How many laps is a good swimming workout?

When you’re first starting out, any number of laps you’re able to do is a good swimming workout. For those who need concrete numbers, however, four laps of any basic stroke is a good distance to start with, Slabaugh says. (For reference, standard-sized pools tend to be 25 yards long, according to U.S. Masters Swimming.) From there, the number of laps you do will depend on your goals, intensity, fitness level, and how much time you have to exercise.

What muscles do you use for swimming?

Swimming is a full-body workout. It works the large muscles in your back (latissimus dorsi and trapezius), chest (pectoralis major), shoulders (deltoids), hips (glutes), legs (quadriceps and hamstrings), and midsection (abdominals), Buckingham says.

Is there anyone who shouldn’t try swimming?

Many groups of people, including beginners, kids, older adults, pregnant women, people with chronic conditions, and those with joint pain or injuries, can all potentially benefit from swimming. However, it’s a good idea to consult with your physician if you have any medical condition or injury that may make exercise — and swimming in particular — unsafe. In addition, Slabaugh recommends avoiding swimming if you’re recovering from surgery, have open wounds, or can’t complete the strokes.

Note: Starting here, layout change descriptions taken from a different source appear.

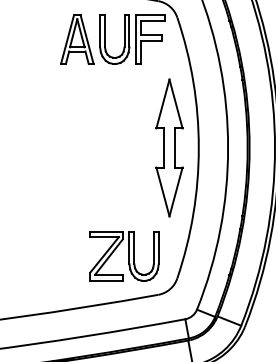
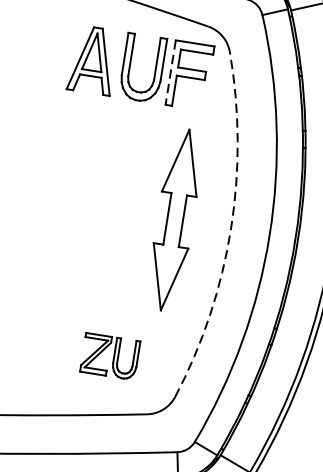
line: (135, 40) -> (169, 73), solid -> dashed
part: (169, 147) -> (175, 219), moved
arc: (198, 148) -> (230, 229), solid -> dashed
part: (124, 256) -> (110, 356), size x0.6

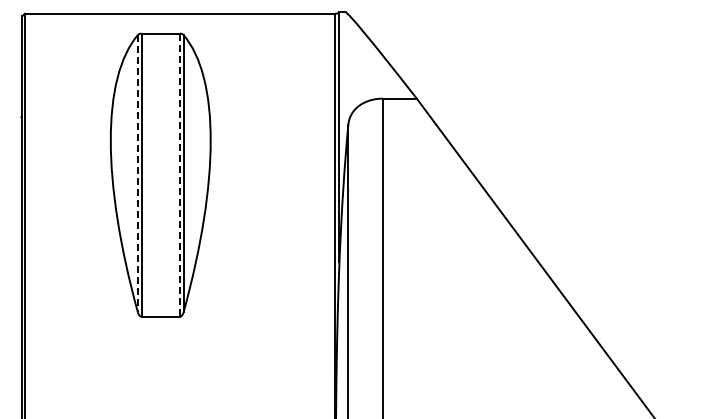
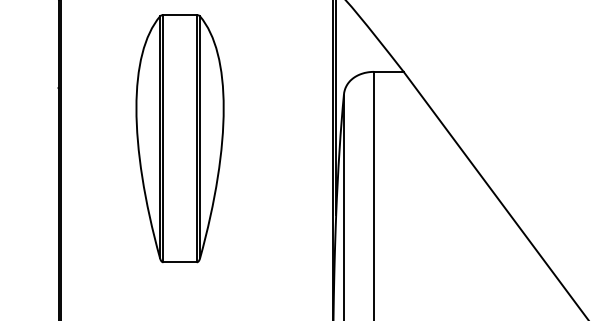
line: (137, 173) -> (159, 137), dashed -> solid
line: (179, 175) -> (196, 139), dashed -> solid

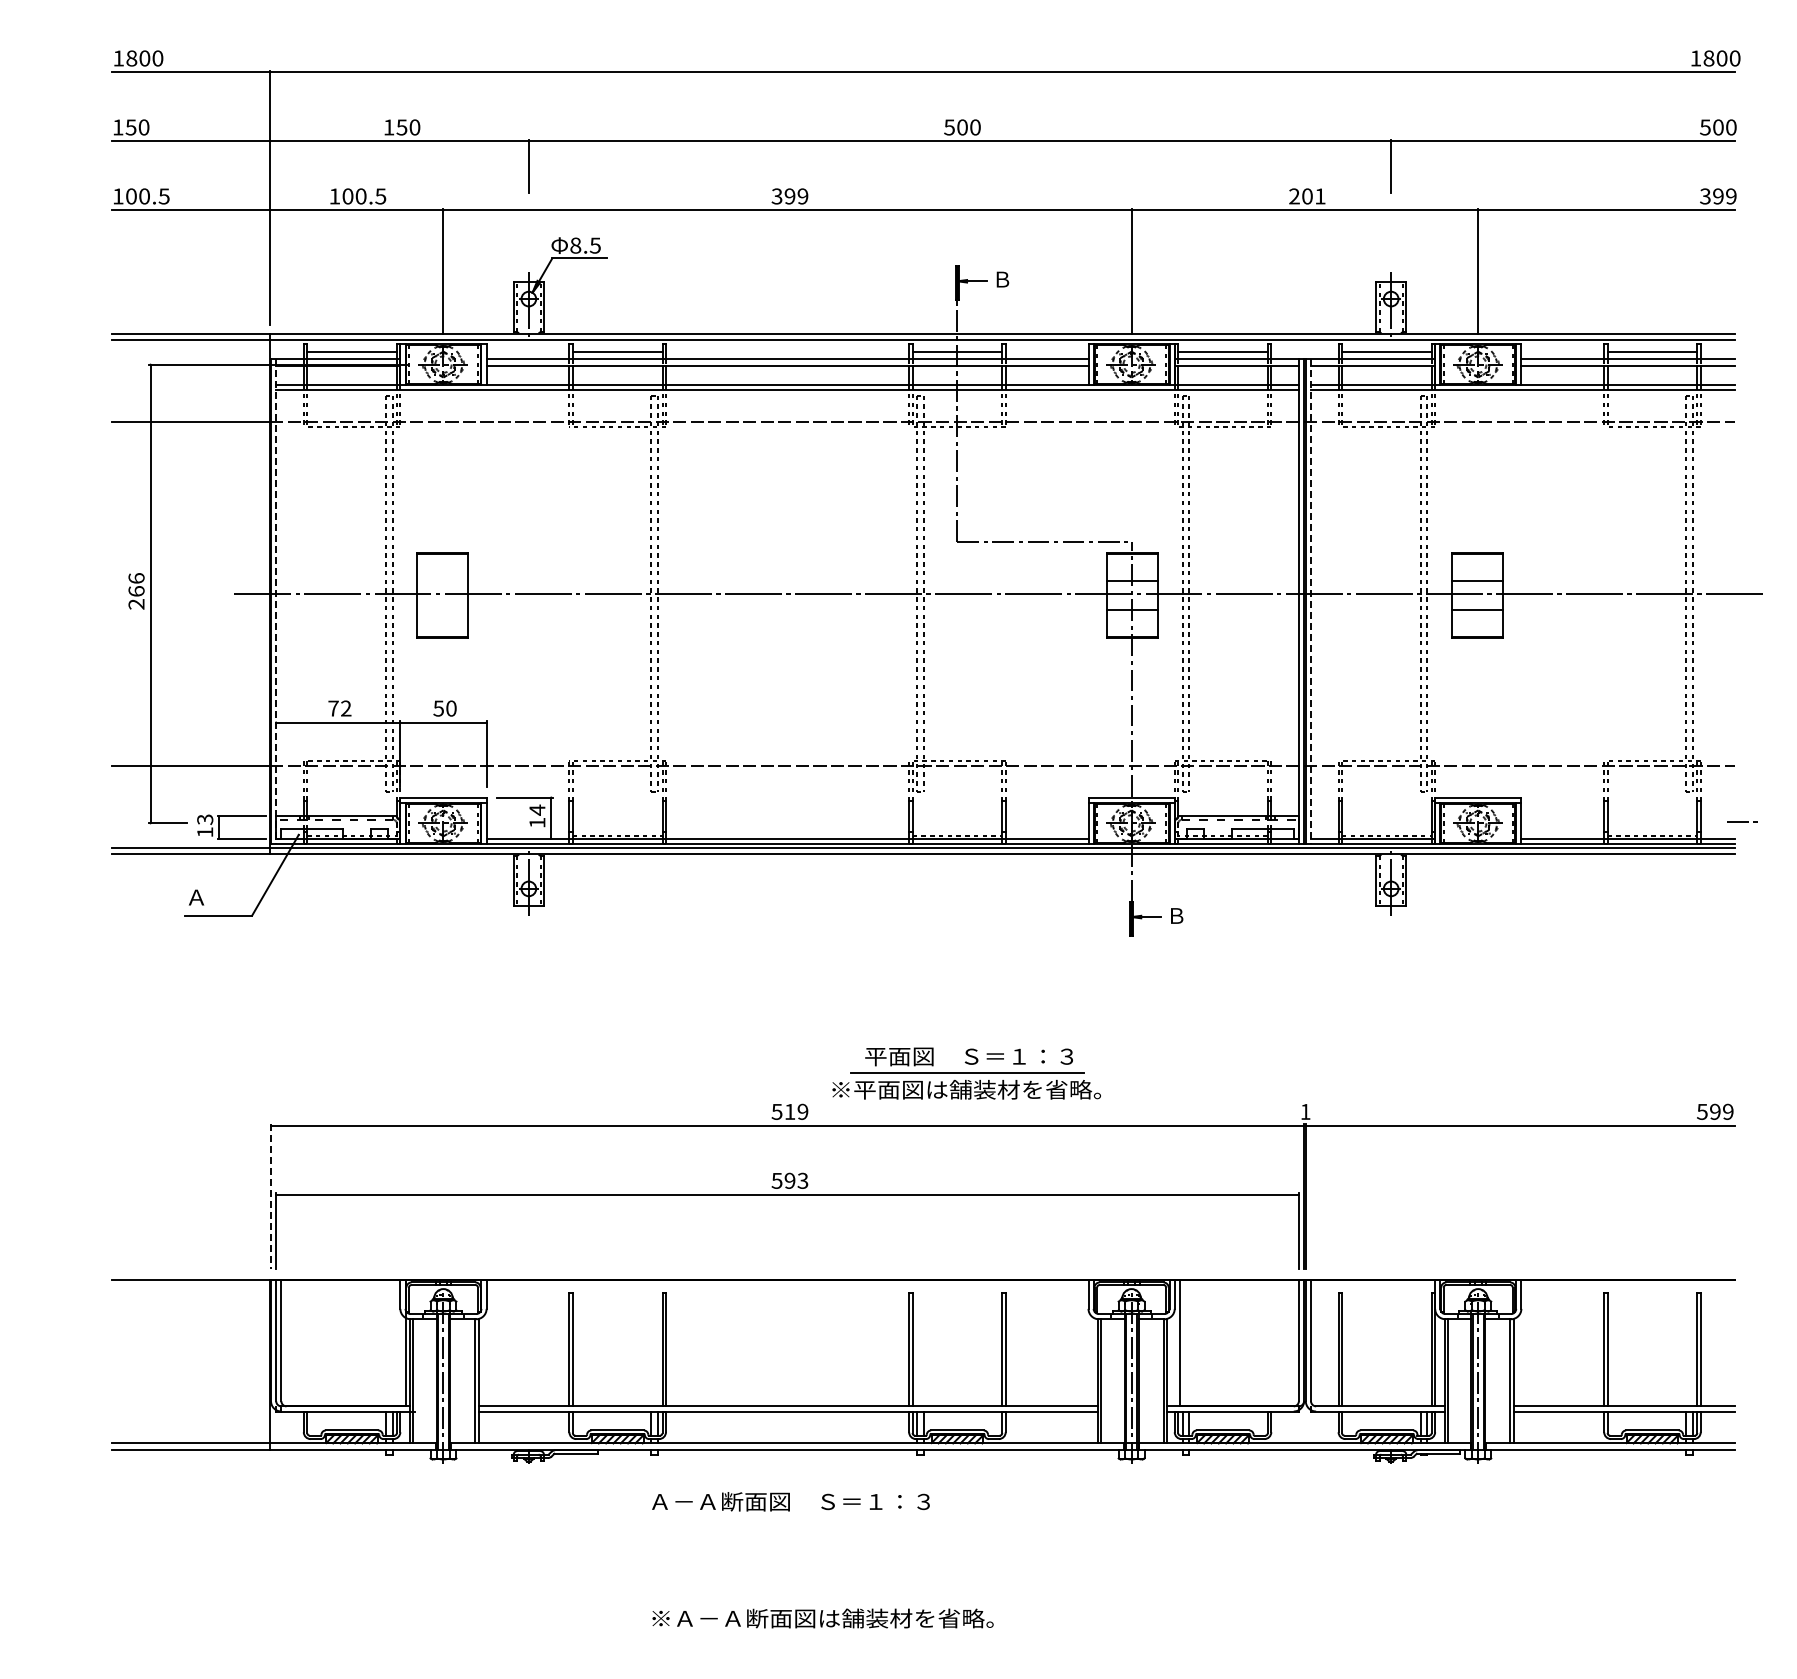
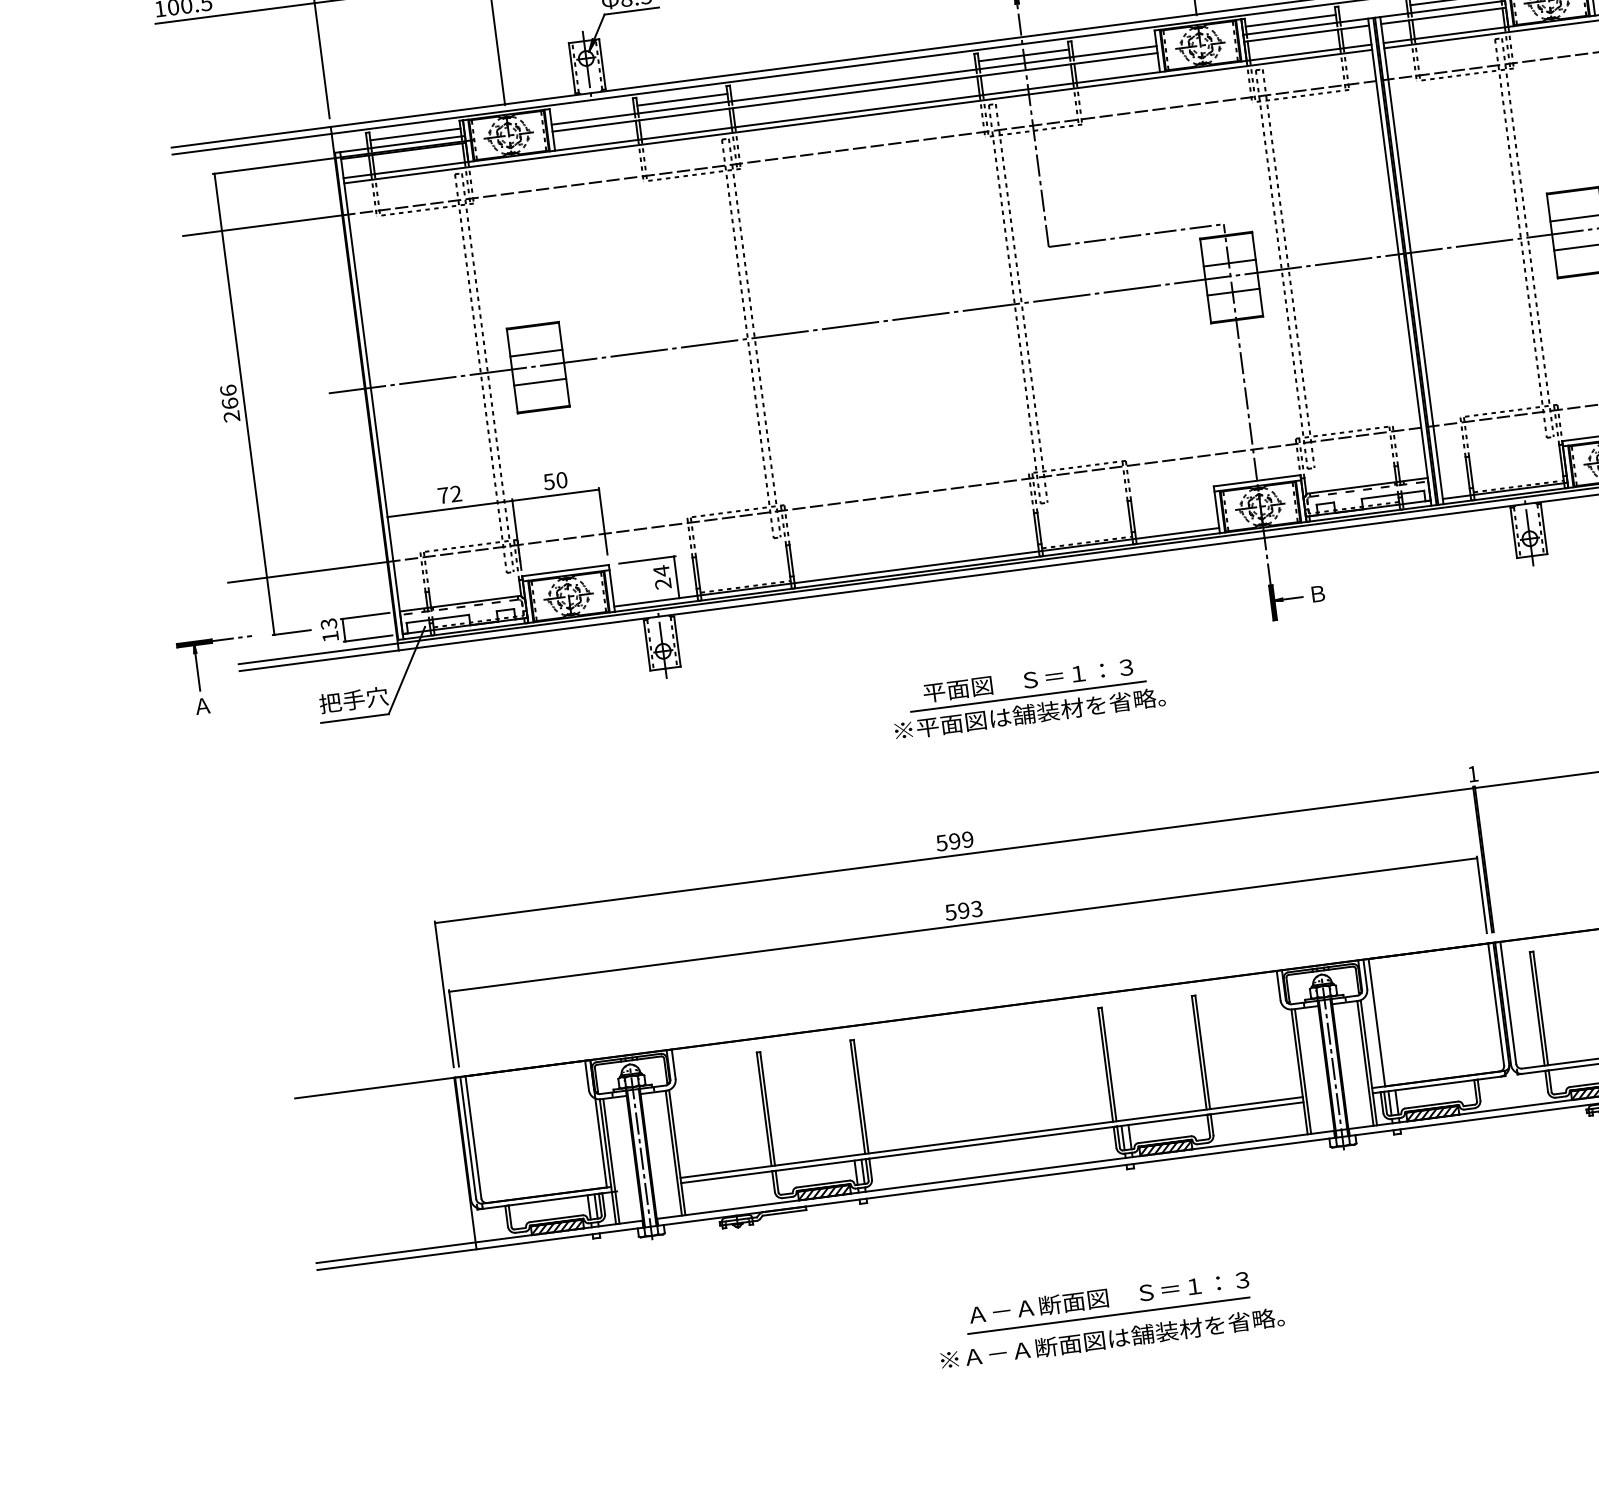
line: (442, 581) -> (536, 353), added
line: (276, 602) -> (372, 396), dashed -> solid
line: (1310, 602) -> (1411, 261), dashed -> solid
line: (442, 609) -> (540, 381), added
text: (537, 822) -> (663, 583), 14 -> 24
part: (71, 855) -> (199, 677), added
text: (219, 897) -> (353, 700), Ａ -> 把手穴
part: (966, 1073) -> (1027, 697), moved
text: (789, 1111) -> (954, 841), 519 -> 599
line: (271, 1197) -> (444, 995), dashed -> solid
text: (790, 1501) -> (1108, 1297), moved
line: (880, 1595) -> (1108, 1315), added
text: (822, 1618) -> (1111, 1338), moved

What should I wear for a swimming workout?

A comfortable swimsuit and a pair of goggles may be all you need. However, some people may want to wear a swimming cap to protect their hair from damage from pool chemicals or salt water.

What gear do I need for swimming?

Aside from a swimsuit, goggles, and a swim cap (if you prefer to use one), most other swim gear is optional. However, if you’re swimming in a natural body of water, it’s a good idea to get a safety buoy to increase your visibility and give you something to hang onto if you get tired, Koleber says.

Optional gear includes:

  • Fins These can be great for working the legs and adding propulsion to your swimming.
  • Kickboard Many indoor pools have these available for use. They can help you focus on building kick strength and keep you afloat in the pool.
  • Waterproof Headphones These let you to listen to music while you swim.